*Source records*.
--- START ---
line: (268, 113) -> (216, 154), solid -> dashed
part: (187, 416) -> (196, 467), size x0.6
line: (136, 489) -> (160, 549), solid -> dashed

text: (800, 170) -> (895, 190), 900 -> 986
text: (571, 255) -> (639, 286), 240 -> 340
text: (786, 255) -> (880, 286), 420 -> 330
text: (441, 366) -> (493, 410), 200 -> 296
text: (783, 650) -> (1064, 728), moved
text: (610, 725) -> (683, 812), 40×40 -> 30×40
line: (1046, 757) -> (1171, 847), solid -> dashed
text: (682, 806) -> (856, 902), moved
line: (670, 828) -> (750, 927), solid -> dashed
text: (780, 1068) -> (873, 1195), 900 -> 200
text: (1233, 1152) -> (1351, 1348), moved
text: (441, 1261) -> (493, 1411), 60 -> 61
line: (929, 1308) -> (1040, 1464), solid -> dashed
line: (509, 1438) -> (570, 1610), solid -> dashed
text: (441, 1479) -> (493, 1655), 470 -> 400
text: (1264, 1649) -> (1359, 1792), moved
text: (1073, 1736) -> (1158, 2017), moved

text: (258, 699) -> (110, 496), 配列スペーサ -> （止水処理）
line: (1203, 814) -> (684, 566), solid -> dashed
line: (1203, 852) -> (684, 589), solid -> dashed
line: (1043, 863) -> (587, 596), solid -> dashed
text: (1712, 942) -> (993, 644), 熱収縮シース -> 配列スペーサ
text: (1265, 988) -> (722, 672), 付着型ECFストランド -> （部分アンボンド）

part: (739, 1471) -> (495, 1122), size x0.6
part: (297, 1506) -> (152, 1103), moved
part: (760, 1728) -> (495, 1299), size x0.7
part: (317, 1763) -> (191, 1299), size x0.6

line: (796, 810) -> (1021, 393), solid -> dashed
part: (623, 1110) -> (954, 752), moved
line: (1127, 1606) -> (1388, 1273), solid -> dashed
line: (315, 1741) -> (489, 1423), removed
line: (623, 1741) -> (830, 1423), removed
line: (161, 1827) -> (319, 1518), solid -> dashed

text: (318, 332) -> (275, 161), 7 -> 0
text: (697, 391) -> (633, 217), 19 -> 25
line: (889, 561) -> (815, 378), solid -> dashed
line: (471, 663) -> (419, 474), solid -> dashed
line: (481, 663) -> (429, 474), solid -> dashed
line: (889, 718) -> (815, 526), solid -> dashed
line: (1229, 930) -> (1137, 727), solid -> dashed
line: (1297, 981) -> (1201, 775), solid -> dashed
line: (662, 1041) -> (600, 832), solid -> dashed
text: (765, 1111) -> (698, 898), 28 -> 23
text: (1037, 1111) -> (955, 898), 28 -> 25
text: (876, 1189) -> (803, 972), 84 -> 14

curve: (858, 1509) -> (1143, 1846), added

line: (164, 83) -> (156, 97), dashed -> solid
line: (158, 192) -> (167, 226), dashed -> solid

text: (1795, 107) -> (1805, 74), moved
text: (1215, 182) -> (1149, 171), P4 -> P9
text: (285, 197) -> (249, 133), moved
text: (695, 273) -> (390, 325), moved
--- END ---
*What you will do*. How many lines of the listing include the string "size"? Respond with the number only.

*Answer below*. 4